Thursday, October 30, 2008

church-hunting

So, I guess I got stuck in the last church I tried out, i.e. I've been going to Alta_r (V_neyard affiliated) for the past few weeks now. I tried out one of their small groups (twice) and will be going to a small-group potluck tomorrow. I think I'll just stir-fry some asparagus in garlic and bring that. Don't feel up to anything that requires thought and preparation.

(Although, if someone wants to share their recipes with me, they'd be welcomed!)

That reminds me--I need to go grocery shopping tonight.

I don't know if I should stay with this church or keep looking. Finally, thankfully, heard their regular pastor preach this past Sunday. Prior to that, the youth pastor was speaking for a few weeks, and frankly, that drove me nuts. I think pastors employ a certain kind of rhetoric to reach out to "youth" and that's great but I don't really want to listen to it anymore. The regular pastor isn't bad.

But I must confess that it would be wonderful to find a congregation aimed at academics. I know, I know, you're rolling your eyes. But I hear so many different kinds of questions and positions in academia that I sometimes long for a pastor who would help provide some kind of perspective within that context. But I'm not saying that the pastor at Alta_r was irrelevant to me. In fact, he preached a pretty good sermon on discontent.
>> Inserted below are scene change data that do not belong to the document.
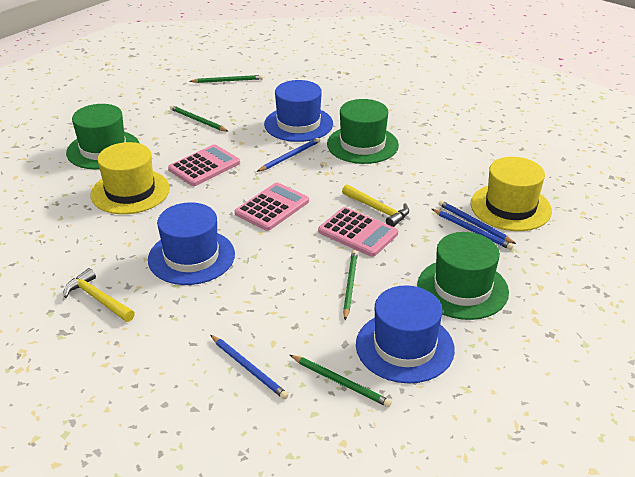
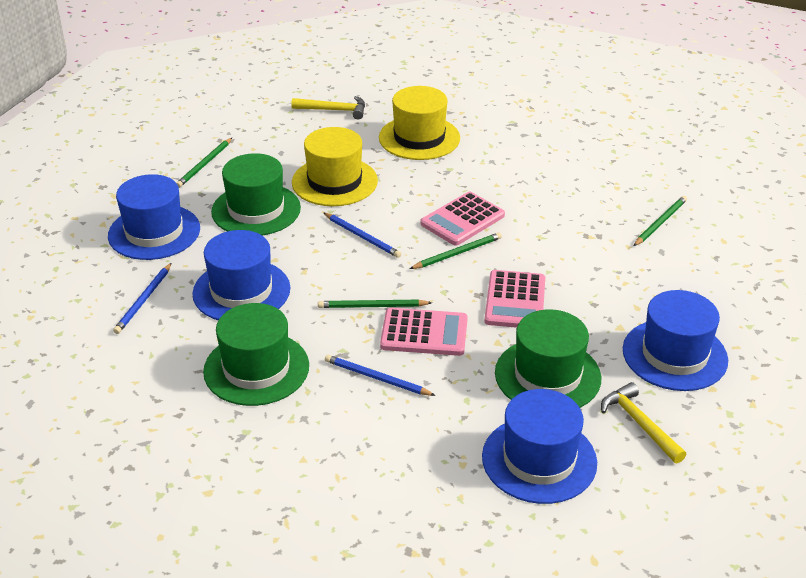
blue hat: 3 -> 4
blue pencil: 4 -> 3

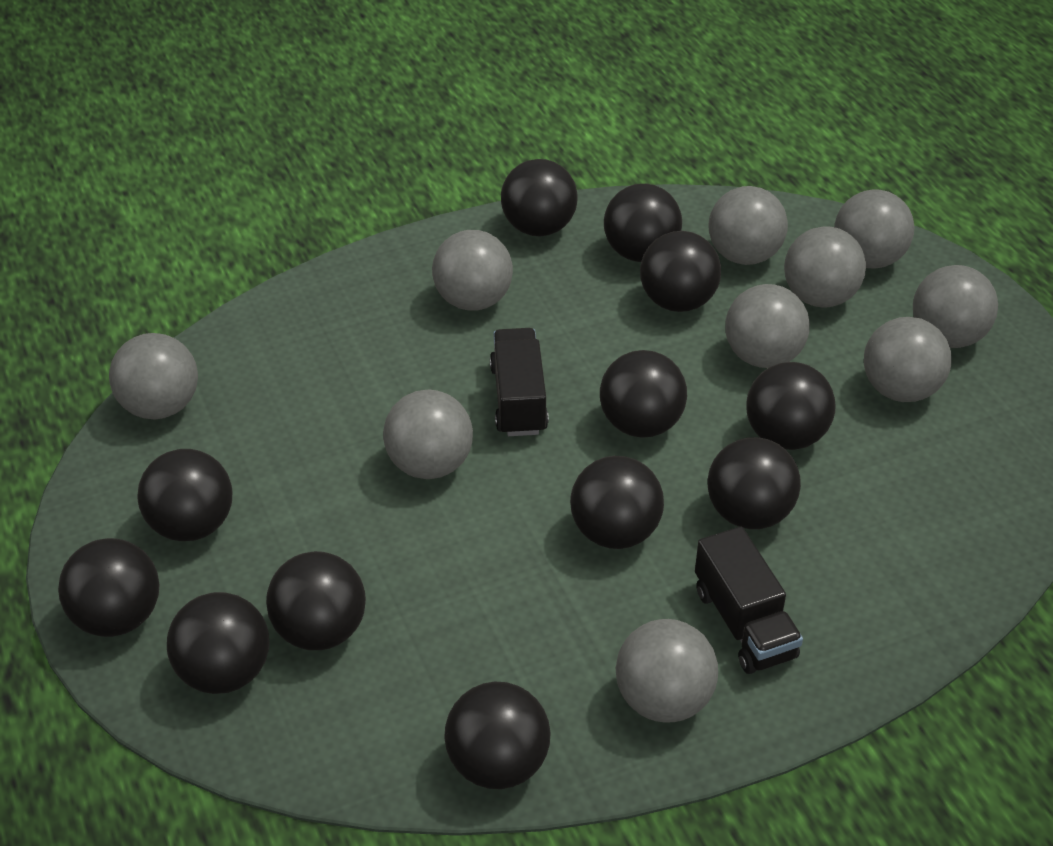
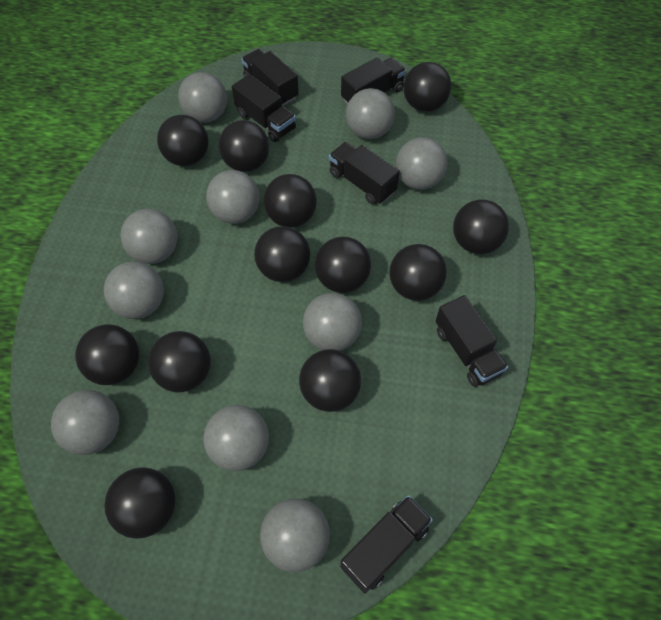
black truck: 2 -> 6

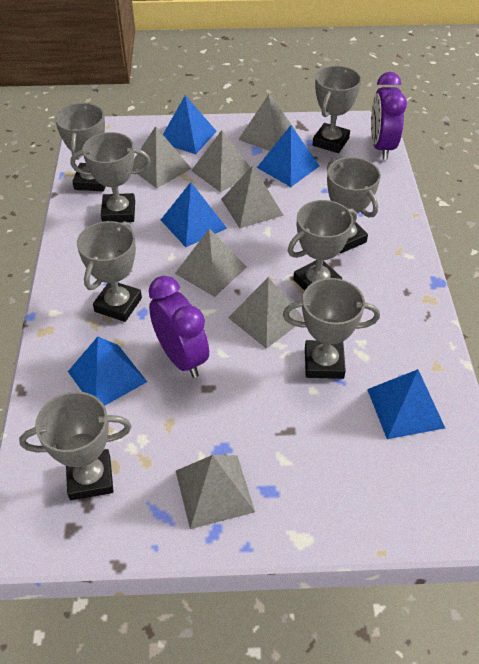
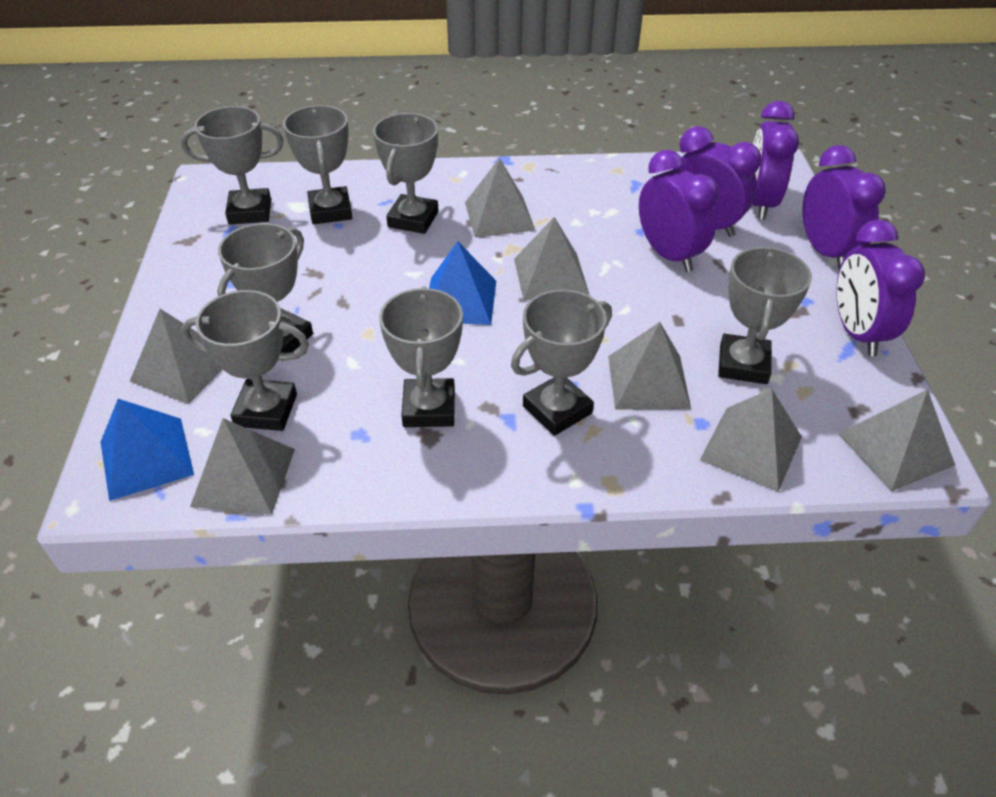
blue pyramid: 5 -> 2
purple clock: 2 -> 5

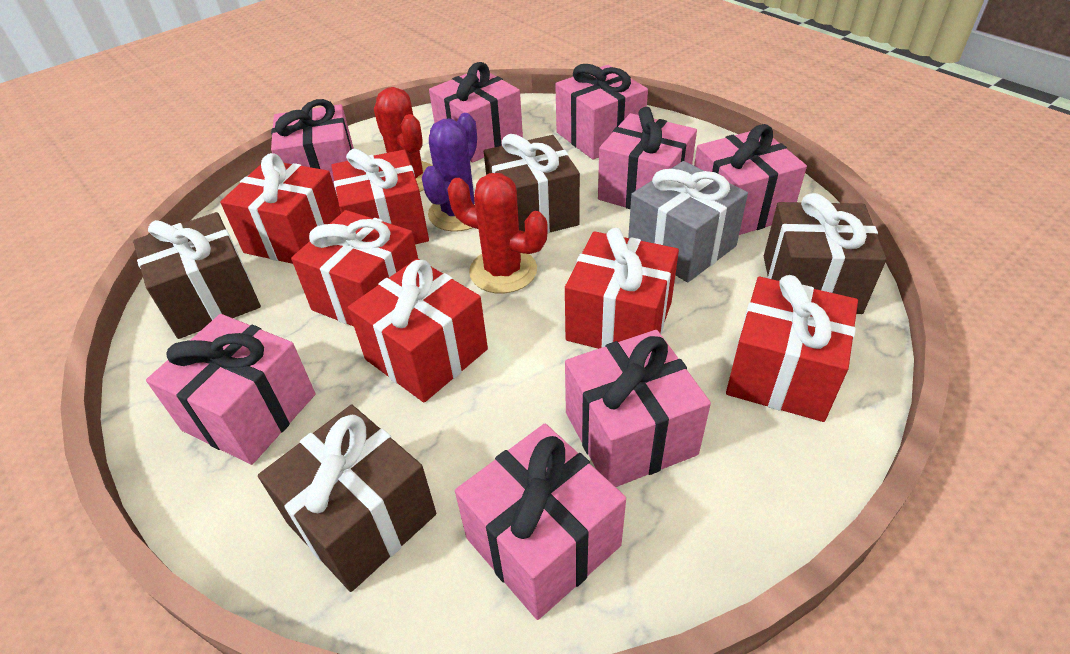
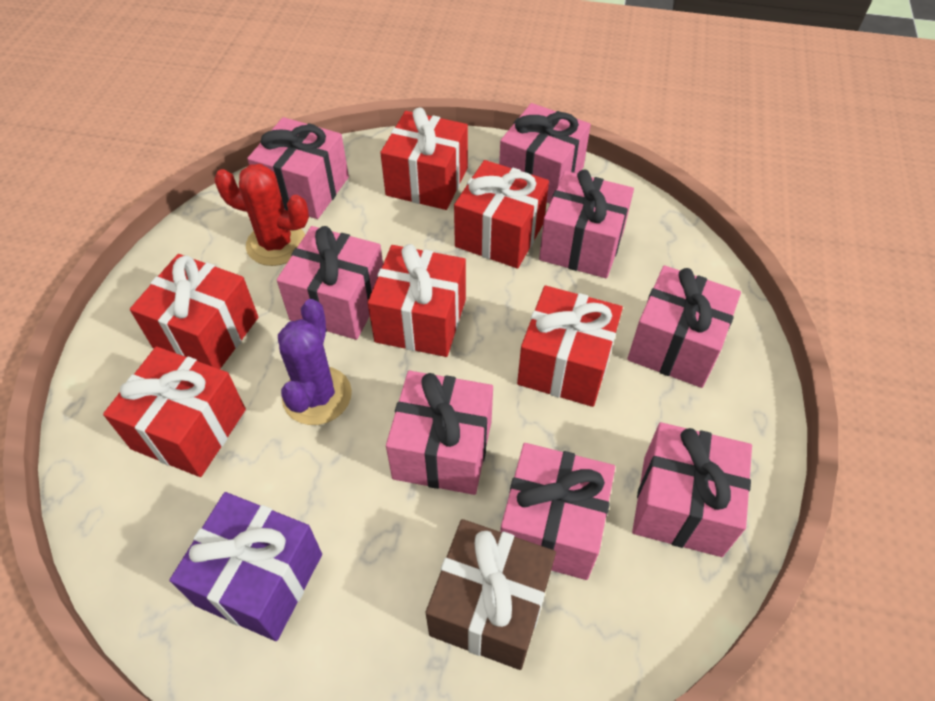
brown gift: 4 -> 1
grey gift: 1 -> 0
purple gift: 0 -> 1
red cactus: 2 -> 1

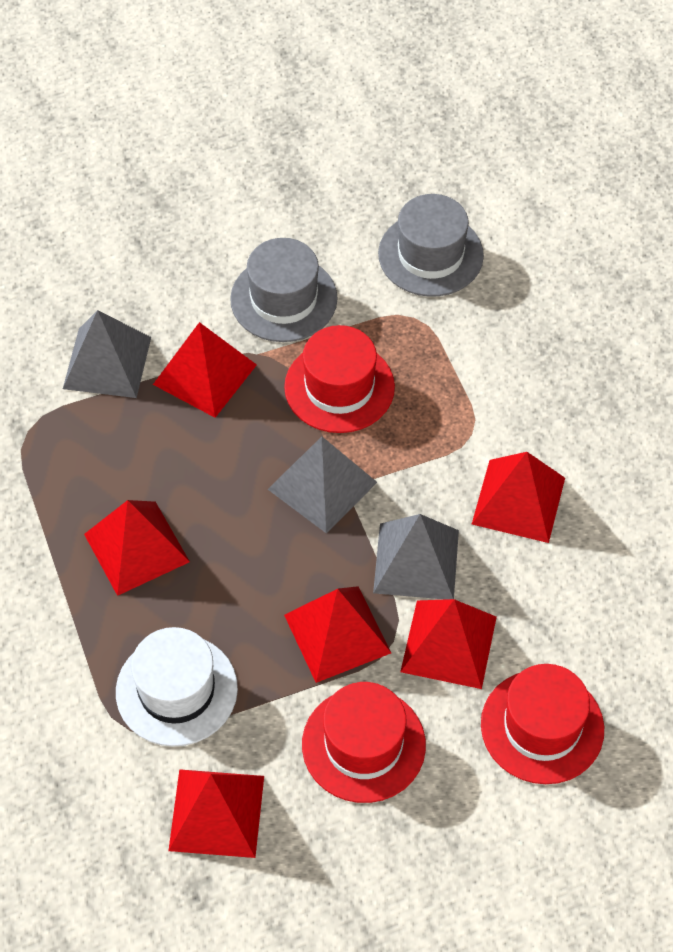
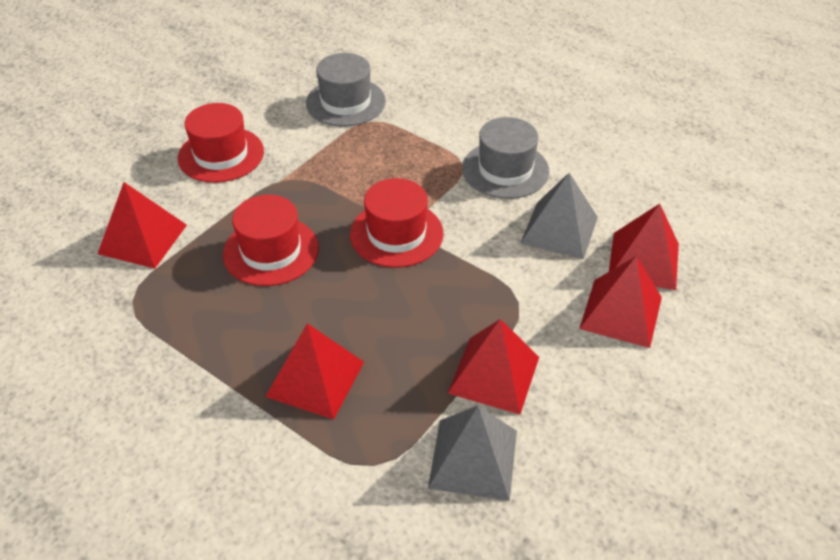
grey pyramid: 3 -> 2
red pyramid: 6 -> 5
white hat: 1 -> 0

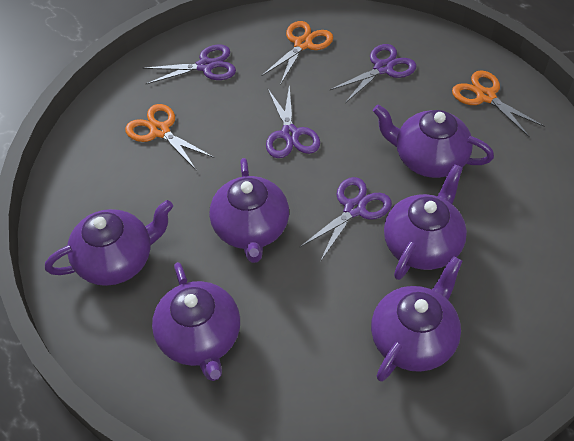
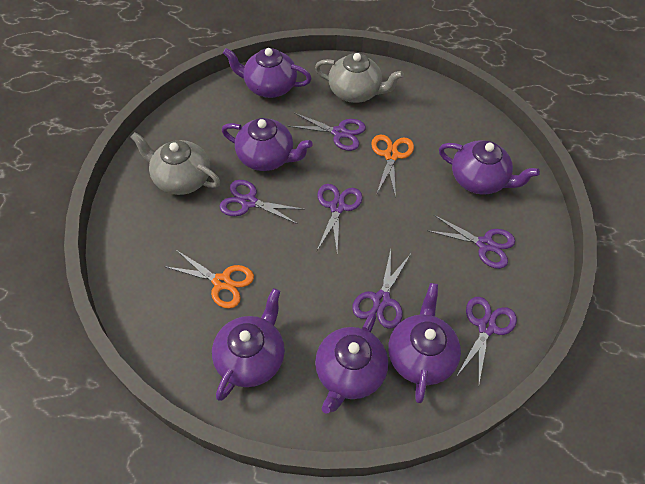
grey teapot: 0 -> 2
orange scissors: 3 -> 2
purple scissors: 4 -> 6

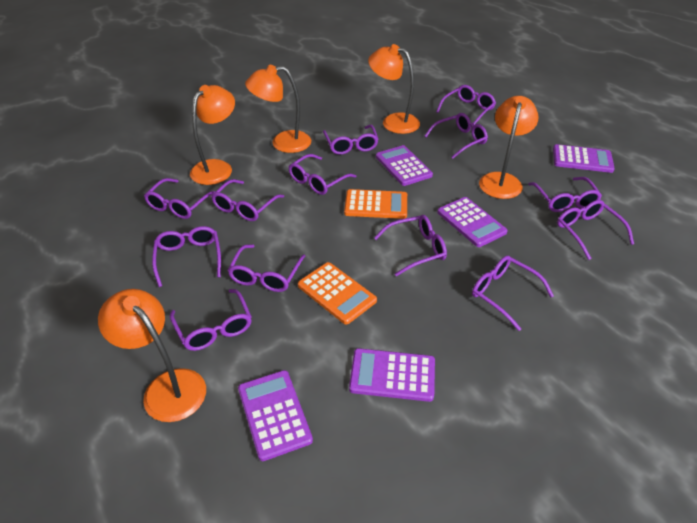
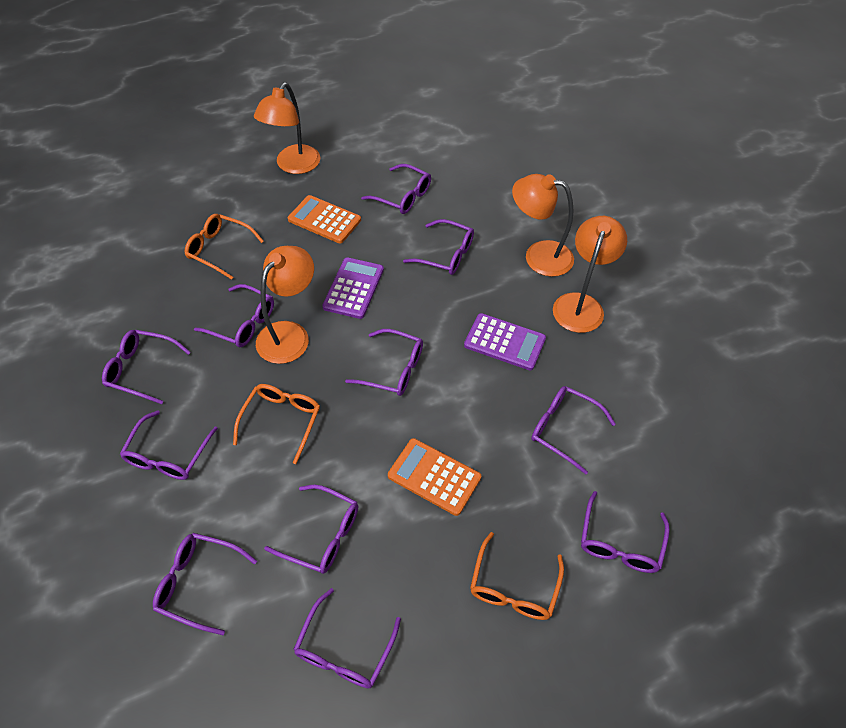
orange glasses: 0 -> 3
orange lamp: 5 -> 4
purple calculator: 5 -> 2
purple glasses: 13 -> 11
So I guess I'll stay on. The people in the small group are nice, especially J_n and his wife L_z, who host the group in their home. I suspect though, that I'm staying on because Alta_r's service begins at 6pm on Sundays (good for sleeping in and being lazy) and because I'm too lazy to find other churches and visit them.

Sunday, October 26, 2008

life is going well (most of the time)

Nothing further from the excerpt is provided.